El rol de Federico se beneficia por ser el alter ego del guionista y director, un personaje cuidadosamente perfilado en su inseguridad, su depresión o su anhelo de sentirse correspondido por la ex de su hermano. Miguel González retrata con solvencia las diferentes exigencias emocionales de un adolescente que carga con sus propios demonios, con el espectro de su hermano muerto y con el desconsuelo tortuoso de su madre. Jenny Nava en efecto es realista como una madre que experimenta “lo que no tiene nombre”, llevándola a los límites de la cordura como refleja su obsesión al ver grabaciones de Simón. El problema con su rol es que se limita a estas situaciones depresivas y nunca la vemos representada fuera de la mirada de Federico. Tampoco ayudan algunas escenas excesivas que la muestran recurriendo a métodos paranormales para contactarse con su hijo muerto. Otro personaje femenino unidimensional es el de Laura que, pese al talento de su actriz, es limitada por su faceta de pareja de Simón y Federico. El resto de compañeros de Federico resultan más interesantes como secundarios que los otros miembros adultos de su familia como el padre y el padrastro.

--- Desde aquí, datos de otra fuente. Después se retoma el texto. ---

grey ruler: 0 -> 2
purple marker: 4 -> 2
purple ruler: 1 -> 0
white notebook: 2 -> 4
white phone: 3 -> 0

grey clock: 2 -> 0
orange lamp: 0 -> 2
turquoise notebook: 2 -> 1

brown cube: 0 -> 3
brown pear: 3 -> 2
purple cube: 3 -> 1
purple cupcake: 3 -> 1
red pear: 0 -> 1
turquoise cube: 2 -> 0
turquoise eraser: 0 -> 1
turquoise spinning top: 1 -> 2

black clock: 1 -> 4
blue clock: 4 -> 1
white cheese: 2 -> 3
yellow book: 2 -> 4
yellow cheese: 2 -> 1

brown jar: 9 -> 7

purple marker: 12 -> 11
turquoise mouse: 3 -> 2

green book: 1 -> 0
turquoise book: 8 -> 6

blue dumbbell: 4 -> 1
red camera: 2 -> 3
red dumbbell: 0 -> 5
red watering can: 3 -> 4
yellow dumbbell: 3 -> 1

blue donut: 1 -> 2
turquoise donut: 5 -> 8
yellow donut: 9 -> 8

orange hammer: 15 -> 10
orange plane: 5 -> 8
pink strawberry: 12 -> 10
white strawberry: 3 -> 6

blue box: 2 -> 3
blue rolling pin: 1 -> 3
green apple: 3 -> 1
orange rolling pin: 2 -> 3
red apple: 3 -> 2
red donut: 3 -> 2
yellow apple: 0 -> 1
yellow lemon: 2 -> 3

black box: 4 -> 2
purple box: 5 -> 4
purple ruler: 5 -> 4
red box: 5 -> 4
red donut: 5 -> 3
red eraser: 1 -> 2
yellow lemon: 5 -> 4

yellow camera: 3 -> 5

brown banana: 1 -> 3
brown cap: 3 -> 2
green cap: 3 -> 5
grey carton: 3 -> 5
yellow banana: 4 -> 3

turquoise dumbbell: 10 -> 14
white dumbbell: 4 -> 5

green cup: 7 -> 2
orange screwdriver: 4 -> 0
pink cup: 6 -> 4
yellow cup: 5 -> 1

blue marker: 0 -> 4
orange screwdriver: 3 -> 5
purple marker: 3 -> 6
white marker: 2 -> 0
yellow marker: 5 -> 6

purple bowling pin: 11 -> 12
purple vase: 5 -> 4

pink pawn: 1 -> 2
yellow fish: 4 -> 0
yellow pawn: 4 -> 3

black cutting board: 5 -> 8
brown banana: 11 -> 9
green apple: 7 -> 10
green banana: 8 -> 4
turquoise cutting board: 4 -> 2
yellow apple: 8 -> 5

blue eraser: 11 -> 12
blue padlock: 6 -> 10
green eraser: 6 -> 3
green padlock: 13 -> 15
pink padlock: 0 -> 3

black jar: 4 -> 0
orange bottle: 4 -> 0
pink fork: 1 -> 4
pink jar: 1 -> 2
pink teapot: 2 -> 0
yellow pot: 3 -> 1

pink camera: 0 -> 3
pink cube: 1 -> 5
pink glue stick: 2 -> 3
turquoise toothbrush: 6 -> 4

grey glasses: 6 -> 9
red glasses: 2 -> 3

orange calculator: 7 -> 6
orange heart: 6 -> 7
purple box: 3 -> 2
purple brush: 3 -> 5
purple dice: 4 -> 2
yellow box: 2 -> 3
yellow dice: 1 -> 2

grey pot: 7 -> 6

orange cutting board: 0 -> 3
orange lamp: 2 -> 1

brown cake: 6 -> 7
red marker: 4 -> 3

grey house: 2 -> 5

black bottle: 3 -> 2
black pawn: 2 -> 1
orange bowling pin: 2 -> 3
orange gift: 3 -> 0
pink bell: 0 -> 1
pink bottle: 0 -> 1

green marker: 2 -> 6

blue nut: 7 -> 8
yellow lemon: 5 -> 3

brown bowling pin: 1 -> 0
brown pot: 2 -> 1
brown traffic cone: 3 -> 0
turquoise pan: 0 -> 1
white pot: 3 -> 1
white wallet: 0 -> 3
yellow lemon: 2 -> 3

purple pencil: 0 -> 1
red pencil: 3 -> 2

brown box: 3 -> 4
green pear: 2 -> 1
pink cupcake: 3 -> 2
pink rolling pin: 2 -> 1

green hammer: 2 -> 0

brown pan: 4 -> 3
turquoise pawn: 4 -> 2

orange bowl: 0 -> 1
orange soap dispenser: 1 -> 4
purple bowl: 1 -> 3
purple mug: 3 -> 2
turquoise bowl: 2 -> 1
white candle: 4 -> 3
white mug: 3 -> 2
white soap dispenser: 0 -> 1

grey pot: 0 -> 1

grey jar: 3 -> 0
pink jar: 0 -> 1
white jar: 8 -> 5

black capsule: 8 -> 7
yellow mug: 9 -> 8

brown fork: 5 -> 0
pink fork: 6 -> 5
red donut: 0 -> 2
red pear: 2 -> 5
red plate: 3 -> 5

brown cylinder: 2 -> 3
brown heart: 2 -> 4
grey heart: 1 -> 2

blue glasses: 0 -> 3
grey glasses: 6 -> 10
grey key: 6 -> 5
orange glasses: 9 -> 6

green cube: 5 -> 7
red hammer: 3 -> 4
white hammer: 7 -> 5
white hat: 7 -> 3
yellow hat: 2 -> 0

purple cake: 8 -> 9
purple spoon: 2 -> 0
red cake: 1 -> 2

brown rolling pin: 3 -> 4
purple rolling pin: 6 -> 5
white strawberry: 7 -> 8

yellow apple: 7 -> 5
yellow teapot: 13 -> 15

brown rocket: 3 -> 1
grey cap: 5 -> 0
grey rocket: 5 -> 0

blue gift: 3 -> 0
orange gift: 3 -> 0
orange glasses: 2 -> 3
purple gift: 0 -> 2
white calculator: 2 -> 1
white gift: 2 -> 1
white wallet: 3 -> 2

Aunque el entorno socioeconómico de los personajes no es imprescindible para abordar un evento que podría ocurrir en cualquier otro, la película se niega a identificar ciertos aspectos de clase que podrían ayudar a entender, si no el presunto suicidio, al menos la depresión de Simón previa a su muerte. A lo largo de la película se mencionan las intenciones de Federico y otros de estudiar en el extranjero, lo que refleja tanto las expectativas de sus padres como su privilegio de poder escapar de hogares rotos. La catarsis final de Federico por ejemplo pudo ahondar en el impacto negativo de este privilegio, precisamente porque es provocada por la negación de un vuelo a Francia, pero la película no va más allá del llanto y rabia del personaje. El acceso cuantioso de los chicos a drogas y alcohol en sus fiestas también es algo que se da por sentado y que no está relacionado con el prematuro despilfarro de dinero al que los chicos están acostumbrados. Esta falta de consciencia de clase hace que el desenlace relativamente feliz se sienta abrupto y falso, especialmente porque los padres aseguran haber aprendido una lección que pasa por reconocer el impacto de su privilegio.
Fuera de esta carencia y de ciertas escenas innecesarias que transitan entre el simplismo y el sensacionalismo televisivos, El otro hijo destaca como historia de desahogo e introspección juvenil por la entrega de su actor protagonista, y por la sensibilidad y valentía le otorga a su personaje mientras sobrevive a un entorno social que es más tóxico de lo que aparenta. La dirección de arte, la iluminación y la banda sonora también son dignas a destacar, sobre todo porque las distintas secuencias de fiesta son las que mejor captan la vertiginosidad emocional de los adolescentes bogotanos.